En tant que coachs Lean, il est très fréquent que nous nous retrouvions à travailler avec des équipes qui n’ont rien demandé. Notre rôle est de comprendre comment cette équipe travaille puis l’amener graduellement à adopter de nouvelles pratiques. Lorsque l’on sait combien le travail est un élément structurant de l’identité de chacun, on mesure la violence de la chose.

Aussi la posture que nous adoptons vis-à-vis de cette équipe est une des clefs de la réussite du changement que le dirigeant que nous accompagnons veut nous voir porter.

Au delà des principes essentiels de bonne tenue lors d’une intervention chez un client (politesse, apparence, attitude mesurée, sujets de conversation abordés lors des pauses) cet article a pour objectif de présenter quelques bonnes pratiques et pièges à éviter, pratiques issues de plus de six ans d’accompagnement avec une trentaine d’équipes …

1. Mettre l’équipe en situation d’écoute

Lorsque l’on commence à mener ce genre de mission, on pense souvent qu’il faut dire le maximum de choses dans le but de convaincre l’équipe du bien fondé de notre démarche. On oublie juste que des petits comiques comme nous, l’équipe en a déjà vu passé quelques uns, et que dans les faits il existe déjà tout un passif sur des démarches de changement. Qualité totale, Six Sigma, sans compter la mise en place de nouveaux outils, Workflows ou que sais-je, la panoplie complète des silver bullets qui allaient résoudre tous les problèmes de l’organisation ….

La première chose à faire est donc de mettre l’équipe en situation d’écoute. Cela s’obtient en cessant de parler et orientant plutôt son énergie sur l’écoute active de chaque collaboratrice et collaborateur, en tête-à-tête car les questions ouvertes au groupe entier peuvent amener des situations difficiles à gérer.

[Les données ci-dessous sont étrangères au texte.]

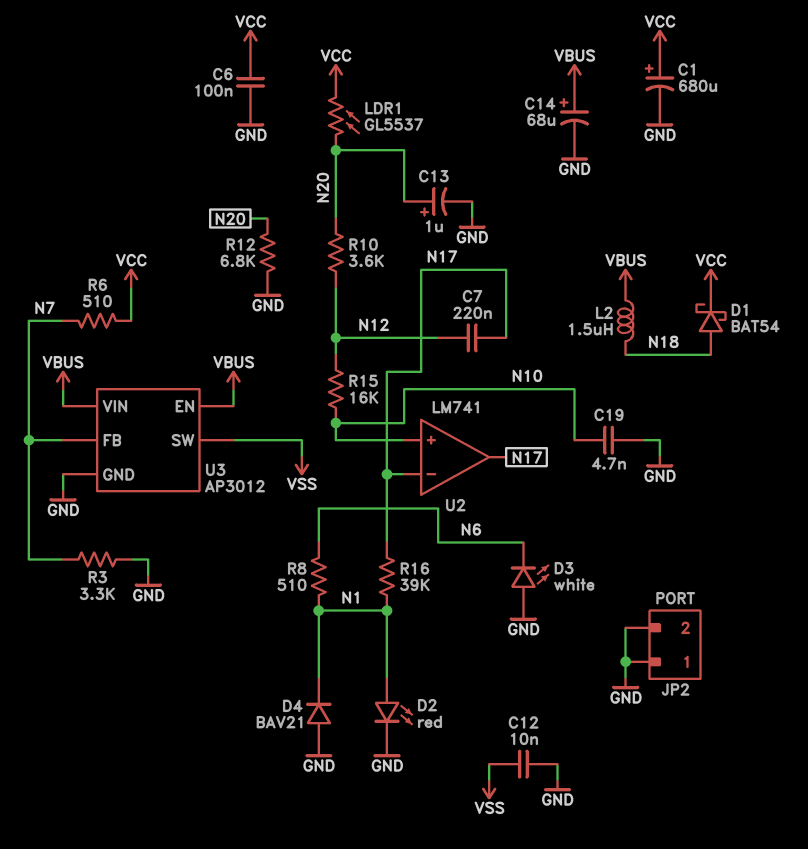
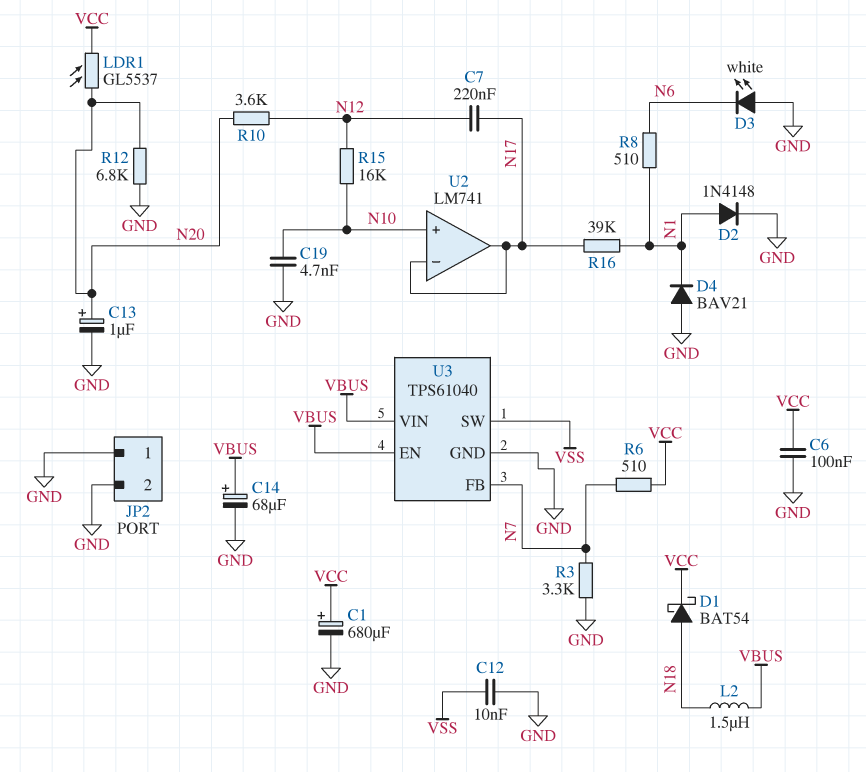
D2: LED red (A N1, K GND) -> diode 1N4148 (A N1, K GND)
U3: AP3012 -> TPS61040

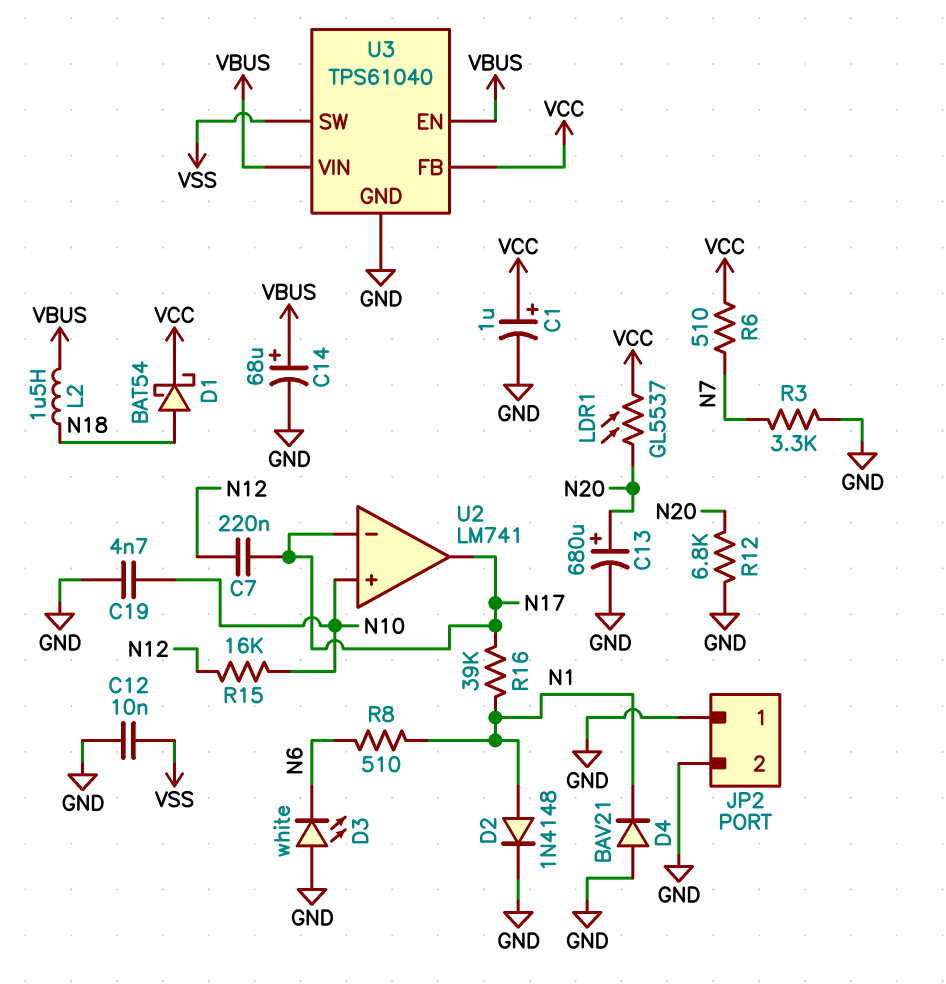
C1: 680uF (plus VCC, minus GND) -> 1uF (plus VCC, minus GND)
C6: 100nF (GND, VCC) -> none
C13: 1uF (plus N20, minus GND) -> 680uF (plus N20, minus GND)
R10: 3.6k (N12, N20) -> none
U3 pin FB: N7 -> VCC

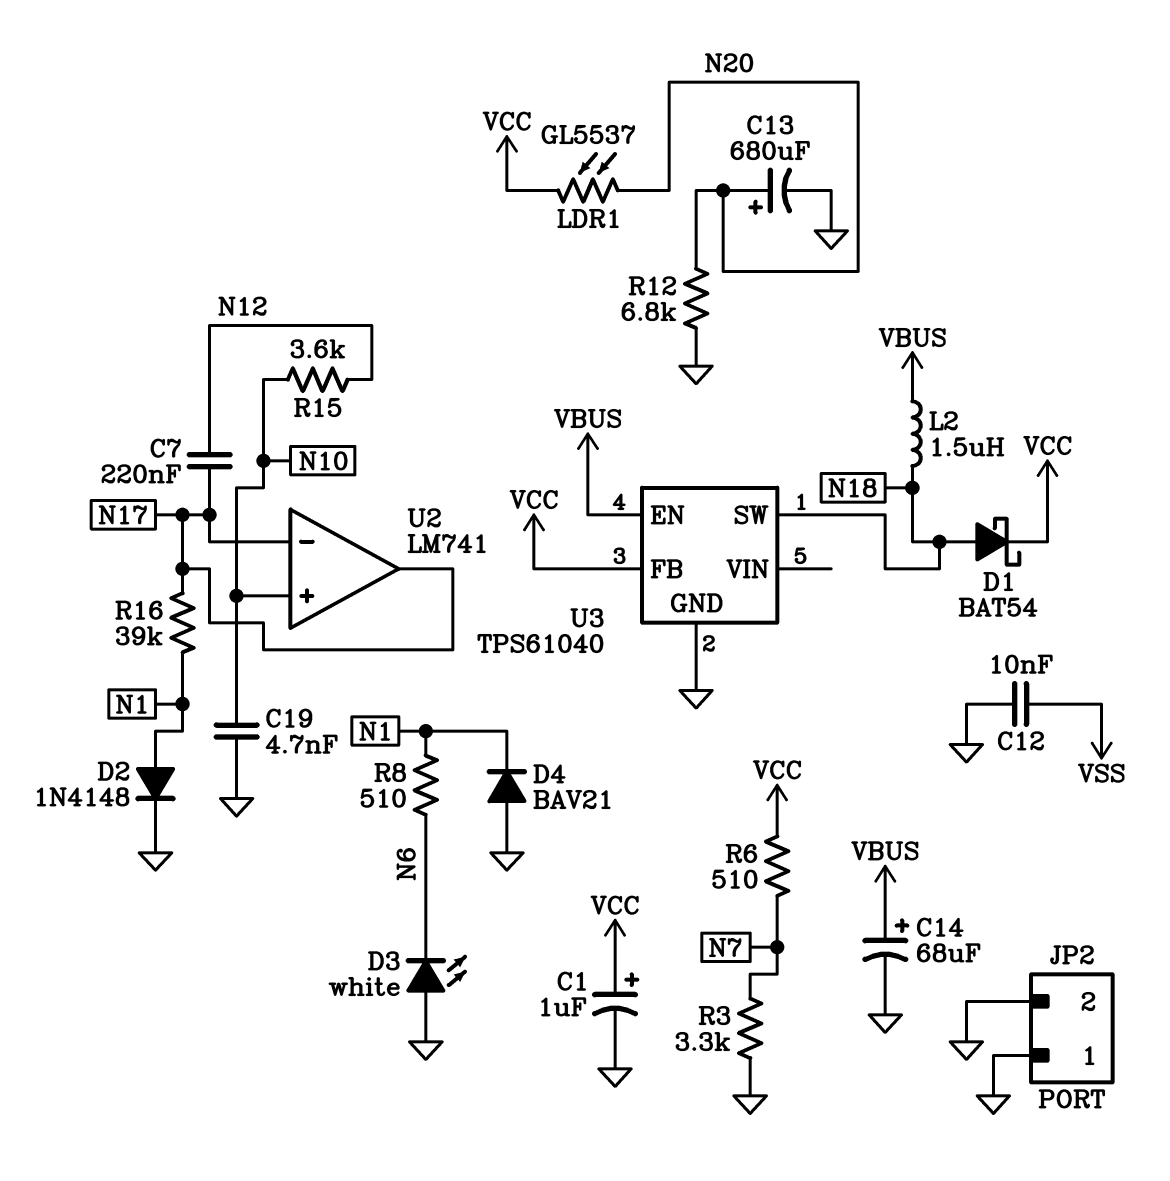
R15: 16k (N10, N12) -> 3.6k (N10, N12)
U3 pin SW: VSS -> N18
U3 pin VIN: VBUS -> none

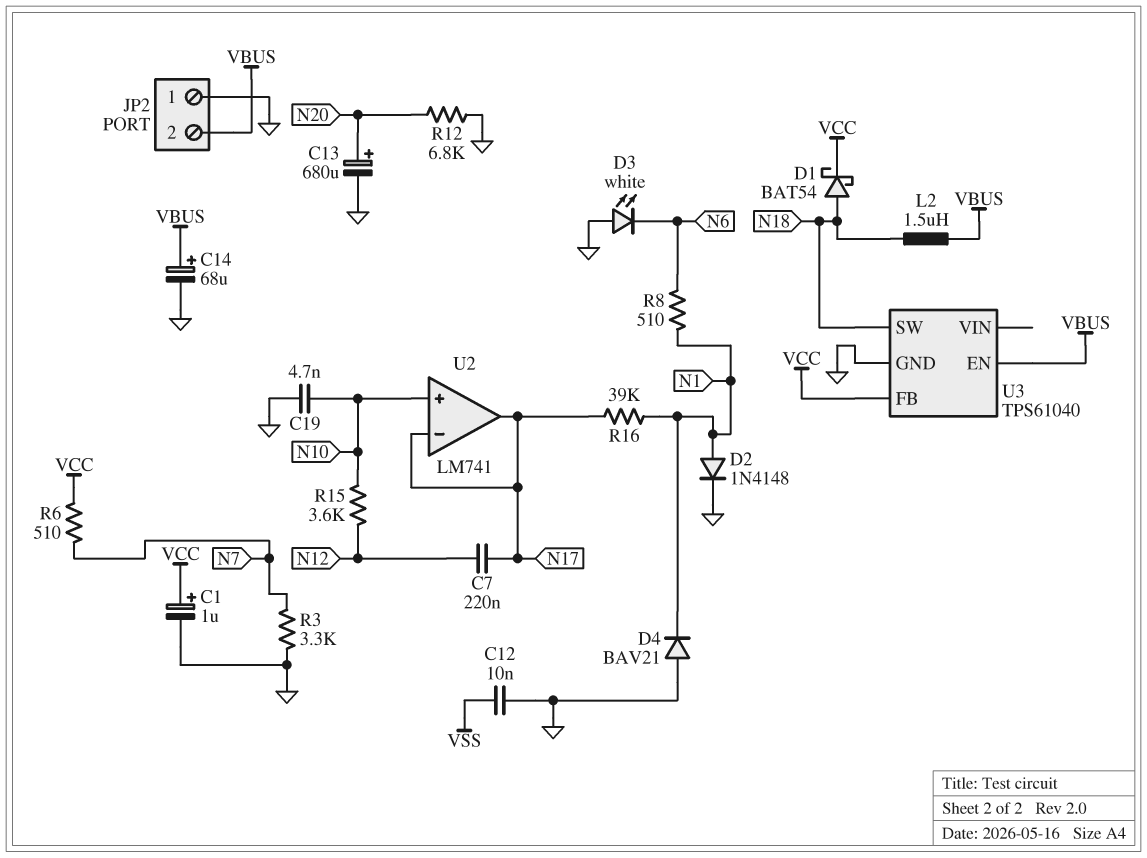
JP2 pin 2: GND -> VBUS
LDR1: GL5537 (N20, VCC) -> none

Tant que l’on n’a pas laissé un espace essentiel dans lequel chacun peut exprimer son ressenti par rapport à la démarche en cours, et les éventuelles démarches précédentes, la personne n’écoutera pas : ce qu’elle a à dire encombre tant son esprit que cela l’empêche d’écouter. Il s’agit d’un enseignement de Neil Degrasse Tyson le célèbre astro-physicien américain (une citation que je ne retrouve pas, malheureusement).

À ce sujet, il existe un avantage structurel au rôle de coach si on le compare à celui de consultant : le consultant apporte des solutions alors que le coach apporte des questions afin que les solutions émergent des équipes. Une posture que le coach devrait donc adopter plus naturellement.

2. Se taire et observer pour comprendre vraiment le métier de l’équipe

Une fois que l’équipe a pu exprimer ce qu’elle avait à dire et qu’elle nous tolère en son sein, il faut se mettre au boulot, apprendre chaque prénom et observer pour comprendre vraiment l’activité. Qui livre quoi à qui ? Où est la valeur, où sont les gaspillages ? Quels sont les problèmes de qualité ? Quels obstacles empêchent Karim ou Éléonore de mener à bien leur activité ? Quels subterfuges ont-ils trouvé pour le contourner ? Quel geste ou quelle partie de geste n’ont ils pas encore complètement intégrés ? Ont-il compris le pourquoi de cette étape ?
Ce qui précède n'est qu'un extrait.